Indie shops take on the green giant
Thursday, August 21st, 2008A few years ago it was common to hear lamentations about Starbucks moving in and crushing the neighborhood independent shops. An article in yesterday’s Seattle Times points out that perception is catching up to reality with a more balanced take on Starbucks’ influence:
Collectively, independent and small-chain coffeehouses have the largest share of coffee and doughnut sales in the U.S., with 34 percent of the market in 2006, according to a new report from the Chicago research firm Mintel. Starbucks has the next largest share at 29 percent.

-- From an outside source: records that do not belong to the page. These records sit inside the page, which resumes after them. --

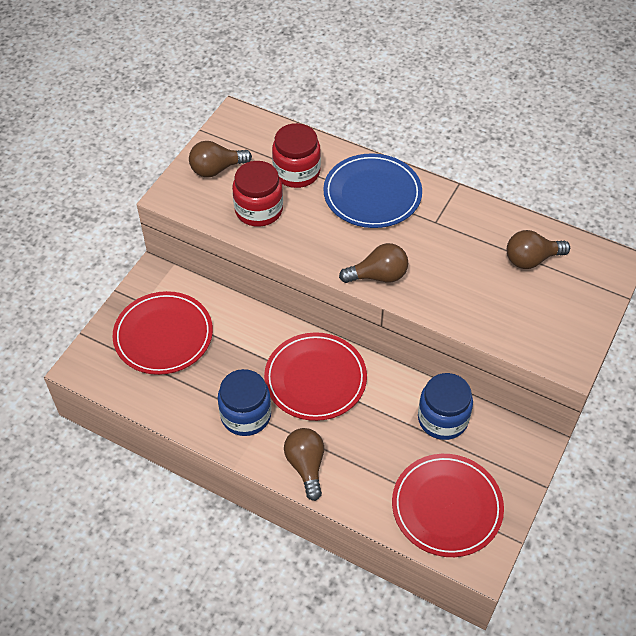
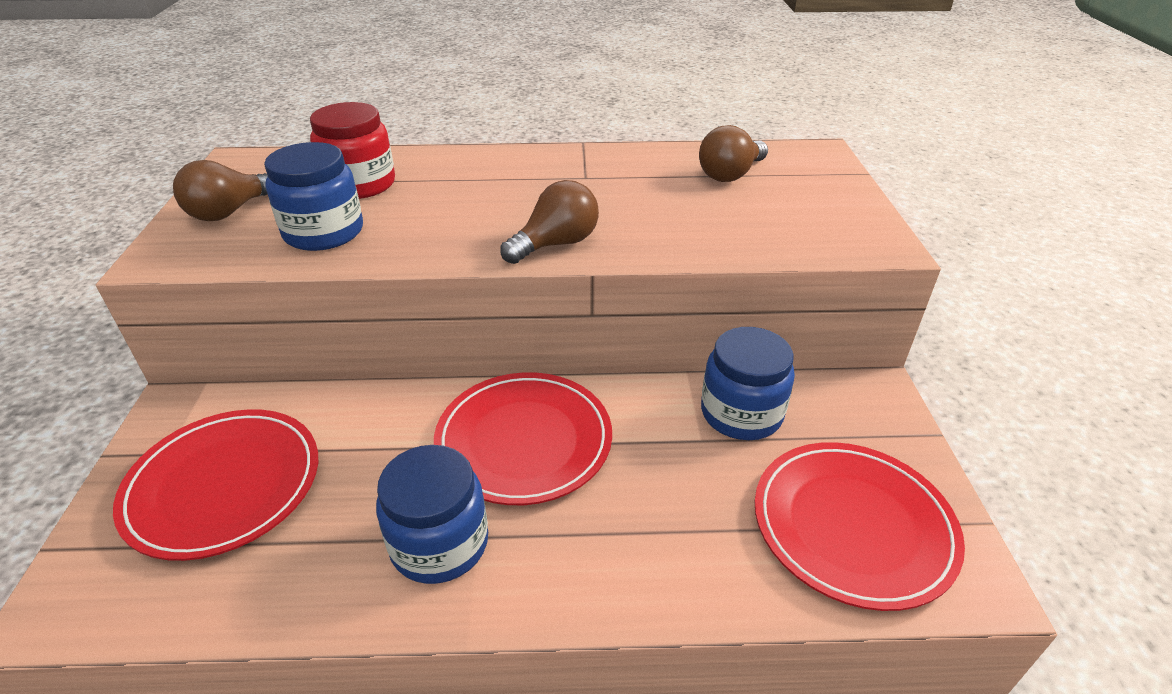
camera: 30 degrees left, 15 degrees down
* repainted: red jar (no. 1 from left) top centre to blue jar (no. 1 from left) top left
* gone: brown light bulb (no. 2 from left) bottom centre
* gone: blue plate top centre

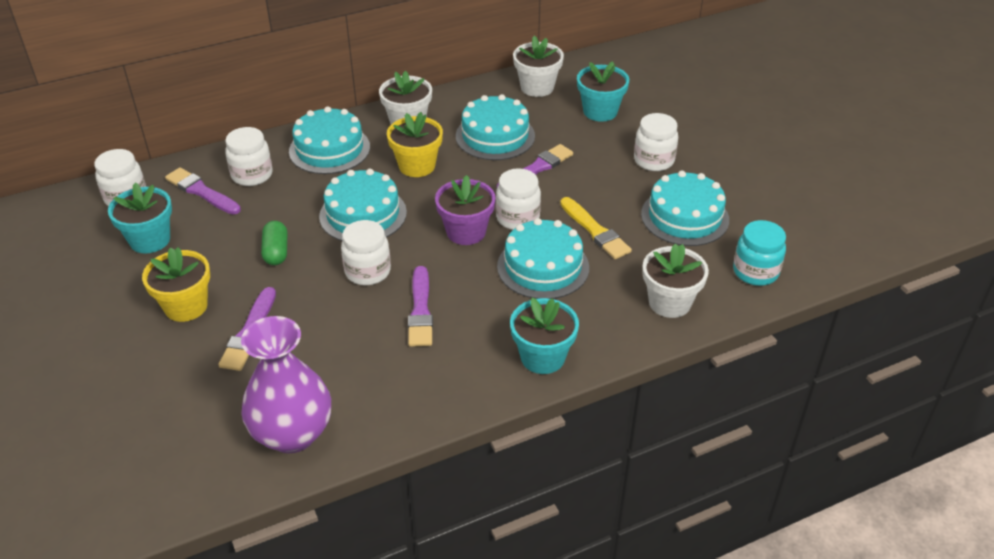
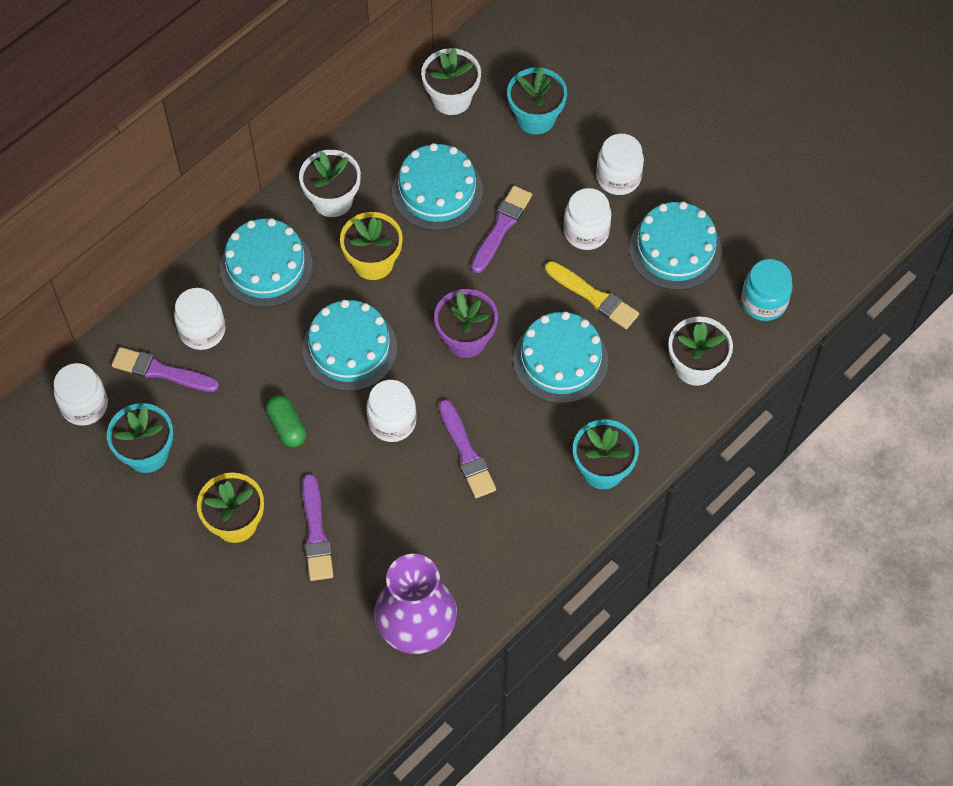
camera: 20 degrees left, 20 degrees up
* shifted: white jar (no. 4 from left) centre to top centre

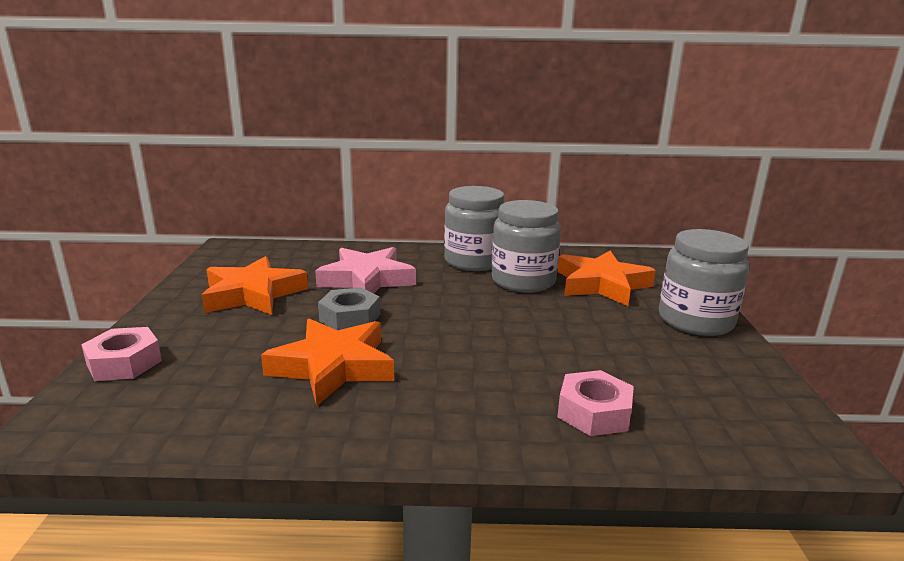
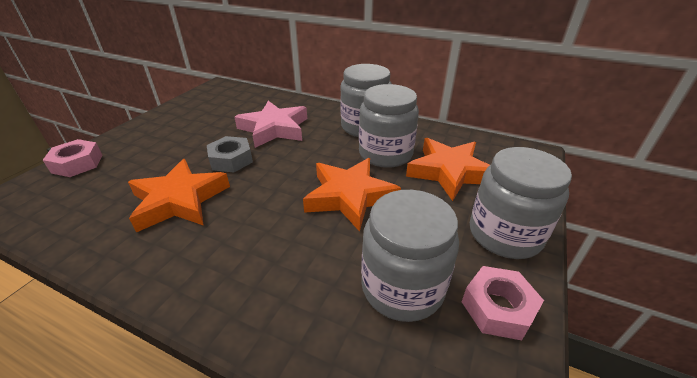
camera: 25 degrees right, 15 degrees up
* shifted: orange star (no. 1 from left in the first image) middle left to orange star (no. 2 from left) centre
* shifted: pink nut (no. 2 from left) bottom centre to bottom right
* new: grey jar (no. 3 from left) bottom centre

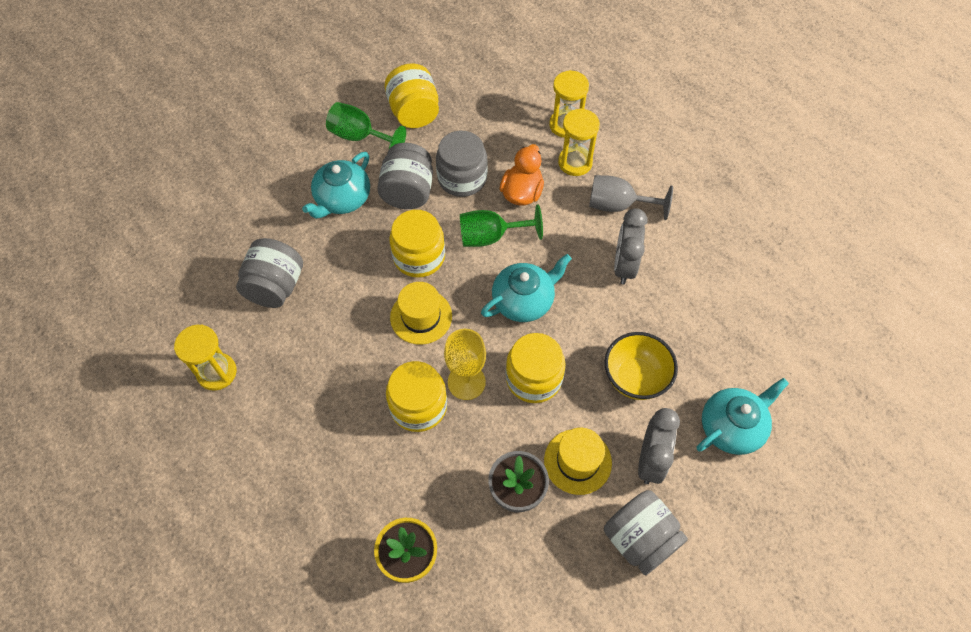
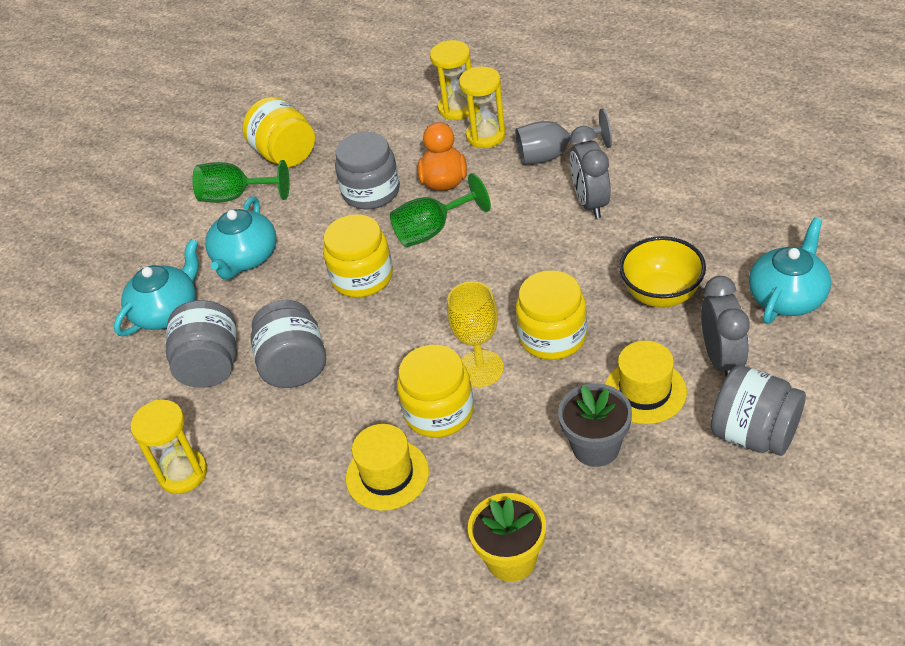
camera: 15 degrees left, 15 degrees down
* shifted: grey jar (no. 2 from left) top centre to middle left
* shifted: yellow hat (no. 1 from left) centre to bottom centre
* shifted: turquoise teapot (no. 2 from left in the first image) centre to turquoise teapot (no. 1 from left) middle left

“When you talk to all the detractors whose critique is that Starbucks ruined the culture of coffeehouses, you’d get the impression there were all these coffeehouses and then Starbucks came in and destroyed them,” said Kim Fellner, a longtime national labor and community organizer whose book “Wrestling with Starbucks: Conscience, Capital, Cappuccino” came out last month.
While there are some examples of Starbucks putting independents out of business, she said, “you find far more where people who look at Starbucks and say, ‘They’re being successful. I could be, too.’ ”
The popularity of Starbucks has helped spread coffeehouse culture beyond university communities and Italian neighborhoods, Fellner said.
Starbucks has fallen on hard times lately and lost its focus on coffee quality a long time ago, but the company deserves great credit for raising the bar for American coffee culture and bringing espresso drinks and single origin beans to a mass audience. Many of today’s indie shop customers got their first taste of decent cappuccino at a Starbucks.
I had a similar take on the company in a post titled “A libertarian goes to Starbucks.” For a more in-depth assessment, Taylor Clark’s Starbucked is a fun, informative history.
[Via Pasteboard.]
TheAgitator.com
Arty-ass coffee places I go to for dates, and to hang out with my friends and to see the awful, HORRIFIC live music that Central Florida offers.
I go to Starbucks whenever I am in need of a milkshake, or a pick-me-up when working on finals.
Starbucks never takes my money away from the Arty-Ass Coffee places just as a grocery store never takes my money away from local restaurants.
I can’t ever think of Starbuck’s without thinking of the Kid From Brooklyn’s take on them. Cracks me up every time.
“She said that’s seven dollars! Plus she had the fuckin’ balls to have a fuckin’ tip cup over there . . . she expects me to give her a fuckin’ tip! I said seven fuckin’ dollars for a fuckin’ coffee and a piece of fuckin’ pound cake? Fuckin’ stick it!“
Google that shit. You won’t be disappointed.
My primary complaint about Starbucks is that their coffee tastes like ass. I just like regular old black coffee. I think most folks dilute the Starbucks coffee down with cream and sugar. It is tolerable after said dilution, but not really how I like coffee. The secondary complaint I would have is the high prices.
I never really understood the anti-Starbucks crowd. As I understand it they pay their employees fairly well (given their skill level and all that).
Now Duncan Donuts coffee, that’s some good stuff.
“Many of today’s indie shop customers got their first taste of decent cappuccino at a Starbucks.”
Starbucks does not have decent cappuccino. I lived in LaMaddalena, Sardinia for 2 years. I got my first taste of good cappuccino while I was there. Starbucks coffee tastes burned all the time, no matter what they do with it.
I agree with the Dunkin Donuts comment, though. They have always had consistently good coffee.
A wonderful post. Given the especially socially-conscious business practices of Starbucks, it’s amazed me how people still manage to villify them. I live in Seattle, and I’m not a coffee drinker. Starbucks does have some damn fine black tea, however. The last time I was in one, I impolitely asked the enthusiastic college student behind the counter how much he made. He wasn’t phased at all by the enquiry, proudly exclaiming, “$12 an hour, with full benefits, and I only work part-time to accommodate my class schedule.”
Starbucks is a credit to every community they enter, burnt-tasting coffee or not. Did you realize it’s standard practice for new Starbucks locations to establish a charity partnership with a local organization? So, when you see one Starbucks within a stone’s throw of another, don’t roll your eyes and groan – think of it as just one more local charity that’s being tended to.
I agree about the burnt taste and the prices, both are awful. But as with ever freedom loving person on the planet I neither have to purchase or drink their shit. I don’t care if anyone else does or not, their business not mine.
I’m fortunate enough to have thriving competition to Starbucks at home (if you can’t compete, you don’t deserve to be in business) but any possible “starbucks panic” is forgiven by the way they’ve made it possible to get drinkable coffee while traveling. Even if there isn’t a starbucks store nearby they’ve forced the local chains to pay attention to quality, which is a huge improvement over the radiator fluid which was common when I was a kid.